Is a 60 Percent Passing in High School or College?

A score of 60 percent is technically passing in most standard US grading scales, but just barely. It typically falls in the D-minus range, which is the lowest grade before an F. Whether that’s good enough depends entirely on the context: your school’s policies, your degree program, and what you need the grade for.

What 60 Percent Means on a Standard Scale

On the most widely used US grading scale, a score of 60 to 62 percent earns a D-minus, while anything below 60 is an F. A “D” is generally considered passing in that you receive credit for the course, but it signals minimal competency. The full breakdown typically looks like this:

  • 90–100%: A range
  • 80–89%: B range
  • 70–79%: C range
  • 60–69%: D range
  • Below 60%: F (failing)

So 60 percent sits right at the border between passing and failing. A single point lower, and you’d fail the course entirely.

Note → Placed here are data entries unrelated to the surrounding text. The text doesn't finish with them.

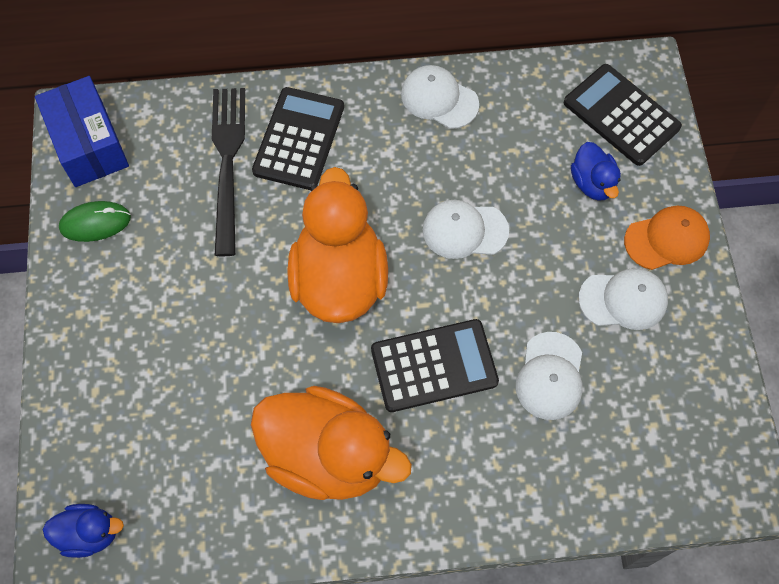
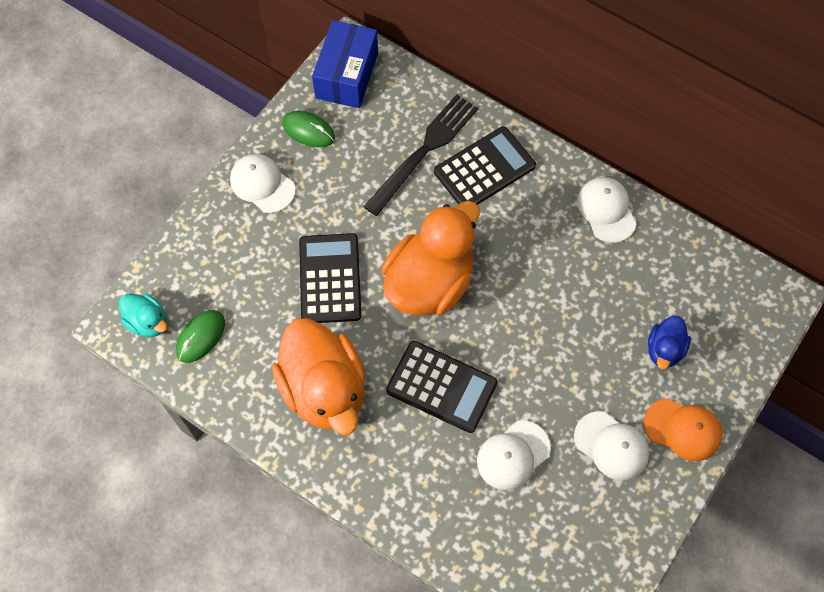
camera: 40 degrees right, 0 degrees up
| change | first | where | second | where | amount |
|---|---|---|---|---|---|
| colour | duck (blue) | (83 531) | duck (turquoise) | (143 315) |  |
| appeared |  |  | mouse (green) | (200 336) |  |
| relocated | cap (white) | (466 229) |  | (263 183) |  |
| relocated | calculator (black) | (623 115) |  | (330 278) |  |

When 60 Percent Won’t Count as Passing

Earning a D doesn’t always mean you can move on. Many schools and programs set their own minimum thresholds that are higher than the bare-minimum D-minus.

In most undergraduate programs, courses in your major require a C (73 percent or higher) to count toward your degree. A 60 percent in an elective might still earn you credit, but a 60 percent in a required course for your major often means you’ll need to retake it.

Graduate programs are stricter. At many universities, a D in a master’s or PhD course cannot count toward degree requirements. Some programs won’t even accept a C-minus in core courses, requiring students to retake anything below that threshold. At the University of Pennsylvania’s engineering graduate school, for example, no grade lower than a C-minus counts for PhD core courses.

Financial aid and scholarships also come into play. Most financial aid requires you to maintain a minimum GPA, often around 2.0. A string of D grades will drag your GPA down quickly and could put your funding at risk, even though each individual course was technically “passed.”

How Curved Grading Changes the Picture

In some courses, especially in subjects like organic chemistry, physics, or upper-level math, a raw score of 60 percent on an exam might actually be a solid grade. When instructors curve exams, they adjust the raw scores so the grades reflect how the class performed overall rather than sticking to fixed cutoffs.

A common approach is for a professor to shift the class average to a target number, say 80 percent, and adjust every other score proportionally. If the class average on a tough exam was 55 percent, a raw score of 60 percent means you performed above average, and after the curve you might end up with a B-minus or even a B. Instructors often apply curves when a particularly difficult exam pulls scores down across the board.

The key point: if your professor curves grades, a 60 percent raw score and a 60 percent final grade are two very different things. Check your syllabus or ask your instructor whether a curve will be applied before assuming your grade is set in stone.

The UK Treats 60 Percent Very Differently

If you’re studying in the United Kingdom or comparing grades internationally, 60 percent carries a completely different meaning. British universities use a classification system where 60 to 69 percent earns an Upper Second-Class Honours degree (known as a 2:1), which is considered a strong result. Most competitive employers and graduate programs in the UK list a 2:1 as their minimum requirement.

The difference exists because UK exams are structured and scored differently. Earning above 70 percent is relatively rare and qualifies for First-Class Honours. A 60 percent in a UK university is roughly comparable to a B or B-plus in the US system, not a D.

Professional Licensing Exams and 60 Percent

Outside the classroom, many professional certification and licensing exams set their passing thresholds right around 60 to 70 percent. The exact cutoff varies by field. Among Florida’s teacher certification exams, for instance, several subtests require only 60 percent correct answers to pass, including the educational leadership exam and certain subject-area tests. Other subtests on the same battery require up to 74 percent.

These exams are designed so that the passing threshold reflects the minimum level of competence needed for the profession. A 60 percent passing score on a licensing exam isn’t a low bar in the way a D-minus in a college course feels like one. The questions are calibrated to that standard, and the difficulty is built into the test design.

What to Do If You’re Sitting at 60 Percent

If you’re checking whether your 60 percent is enough, here’s what to look into. First, check whether your school or program requires a higher grade than a D for the specific course. Required courses for your major, prerequisites for future classes, and any courses tied to scholarship requirements often have a C or higher minimum. Second, check whether the grade will be curved. Your syllabus, the course page, or a quick email to your instructor can clarify this. Third, calculate the GPA impact. A D (1.0 on a 4.0 scale) in a three-credit course can meaningfully lower your cumulative GPA, especially early in your academic career when you have fewer total credits.

If you’re still mid-semester and sitting at 60 percent, you likely have time to raise it. Even a few percentage points can bump you from a D-minus into a solid D or a C-minus, which opens more doors in terms of credit counting toward your degree. If the deadline to withdraw without academic penalty hasn’t passed, that’s also worth considering if a low grade would hurt your GPA more than a withdrawal notation on your transcript.